Le terme « sens » (maʽnā) est fortement lié dans la culture arabo-musulmane à la signification dénotative et connotative de l'énoncé, aux intentions des interlocuteurs et même aux traits distinctifs constituant l'identité d'une entité. Bien que l'usage de ce terme réfère à la lexicologie (ʽilm al-luġa), à la rhétorique, à l'exégèse coranique, aux disciplines qui ont pour centre d'intérêt les termes et le discours ; et plus généralement aux humanités, son usage dans les textes mathématiques arabes de l'époque médiévale s'avère très fréquent. Dans le Traité d'optique, œuvre principale d'ibn al-Hayṯam, le concept de « sens » (maʽnā) est largement investi dans le cadre de l'optique physiologique et de l'optique géométrique et constitue le fruit du mécanisme reliant l'organe récepteur, l'œil, à l'interprétation menée par le cerveau. Notre objectif dans cet exposé est de mettre en relief les différents contextes d'usage du terme (maʽnā) chez Ibn al-Hayṯam à savoir le contexte géométrique, physique, logique et esthétique. L'investigation de la réflexion et de l'expérimentation scientifiques d'Ibn al-Hayṯam allant de la perception à la conception peut nous mener à repenser les liens entre optique et sémantique.
Les deux voies de la lecture du mot
L'investigation du terme maʽnā dans un domaine scientifique comme l'optique s'avère une tâche délicate. Ceci revient, de prime abord, au rattachement presque exclusif de ce terme aux contextes des études lexicologiques, rhétoriques et philosophiques. La quête du sens même en dehors de la signification des signes linguistiques fût longtemps au vu du philosophe, l'une des pistes de la recherche de la vérité. Les géomètres, en tant que communauté scientifique comptent moins que les philosophes quant à la détermination du sens des lexèmes en usage dans les discours scientifiques sur l'usage courant et les acceptions que les dictionnaires de la langue générale assignent aux lexèmes. Par ailleurs, le terme maʽnā tel qu'il est utilisé dans le livre d'optique (Chapitre 3) satisfait la condition d'univocité vu qu'il indique l'image mentale construite par le cerveau comme interprétation accordée à l'image transportée par les rayons de lumière vers l'œil. Toutefois, le terme ne répond pas à la condition de mono-référentialité puisqu'il réfère à la fois à des images mentales préliminaires ou simples telles que la forme et la couleur et la position de l'objet vu et à des images composées de plusieurs sens préliminaires telles que la beauté et la laideur.
Dans son Traité d'Optique Ibn al-Hayṯam ne fournit aucune définition exhaustive au concept de Sens et le suppose connu.
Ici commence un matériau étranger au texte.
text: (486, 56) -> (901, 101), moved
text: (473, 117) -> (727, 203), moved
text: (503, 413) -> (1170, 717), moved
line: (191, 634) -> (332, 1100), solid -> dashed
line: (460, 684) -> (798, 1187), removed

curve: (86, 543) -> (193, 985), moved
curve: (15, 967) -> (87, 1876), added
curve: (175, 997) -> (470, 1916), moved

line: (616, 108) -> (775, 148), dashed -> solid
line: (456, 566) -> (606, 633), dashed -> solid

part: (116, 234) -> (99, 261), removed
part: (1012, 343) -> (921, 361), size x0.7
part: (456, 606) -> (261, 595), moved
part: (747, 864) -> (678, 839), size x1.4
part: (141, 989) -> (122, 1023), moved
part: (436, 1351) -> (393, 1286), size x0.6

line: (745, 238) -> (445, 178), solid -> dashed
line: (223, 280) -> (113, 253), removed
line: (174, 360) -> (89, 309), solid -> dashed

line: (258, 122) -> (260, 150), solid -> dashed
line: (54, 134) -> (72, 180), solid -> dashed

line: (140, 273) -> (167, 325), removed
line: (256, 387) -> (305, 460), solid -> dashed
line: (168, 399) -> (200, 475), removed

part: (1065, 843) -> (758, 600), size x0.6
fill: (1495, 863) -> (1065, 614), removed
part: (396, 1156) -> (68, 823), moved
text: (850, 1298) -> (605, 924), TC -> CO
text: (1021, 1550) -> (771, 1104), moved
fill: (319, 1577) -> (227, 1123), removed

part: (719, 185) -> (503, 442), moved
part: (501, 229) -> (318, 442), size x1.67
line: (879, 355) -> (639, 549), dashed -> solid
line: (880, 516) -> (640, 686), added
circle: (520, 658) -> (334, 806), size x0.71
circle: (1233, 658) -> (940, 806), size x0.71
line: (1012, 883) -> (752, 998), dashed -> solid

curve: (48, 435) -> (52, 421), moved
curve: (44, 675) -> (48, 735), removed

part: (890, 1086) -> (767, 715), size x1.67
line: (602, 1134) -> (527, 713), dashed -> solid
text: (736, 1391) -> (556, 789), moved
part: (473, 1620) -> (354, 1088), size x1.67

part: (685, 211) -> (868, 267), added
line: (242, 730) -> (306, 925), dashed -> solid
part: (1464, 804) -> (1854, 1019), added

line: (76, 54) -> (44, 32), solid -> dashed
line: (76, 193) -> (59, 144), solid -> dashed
Toutefois, étant relié à un adjectif qui le spécifie « sens visuel » (maʽnā bassari) et surtout illustré par le biais d'un exemple autoréférentiel ʼabajad, ce concept ne montre qu'un lien étroit avec le concept de sens tel qu'il est investi dans la littérature lexicologique, rhétorique et philosophique. Ce que les deux concepts ont en commun est alors limité à la sphère de la représentation mentale stimulée provenant des perceptions sensorielles à savoir les perceptions acoustique et visuelle relatives respectivement à la réception des énoncés et à la perception des objets physiques visibles. En effet, la lecture d'un mot est une perception visuelle menant à une représentation mentale qui détermine d'abord la configuration du mot en tant qu'objet physique puis son signifié tel qu'il est délimité par la convention sociale et par le contexte. Parmi les complications que l'étude du terme sens dans le Livre d'Optique aurait pu poser l'interférence du sens linguistique et du sens visuel. Ibn al-Hayṯam donne l'exemple du mot arabe « ʼabajad (Traité d'optique II, chap. 3, § 23 (ed. Sabra2, pp. 129-130) pour illustrer la perception des mots par reconnaissance, c.à.d. comment une personne instruite perçoit la configuration totale d'un mot comme étant un objet physique sans inspecter chaque lettre à part. Dans le but d'illustrer le concept de sens visuel Ibn al-Hayṯam recours à l'autoréférence. ʼabajad, étant un nom qui réfère à un sous-ensemble de l'alphabet arabe, son auto-référentialité révèle la stratégie adoptée par Ibn al-Hayṯam dans le but d'éviter la confusion entre le sens linguistique et le « sens visuel » des mots.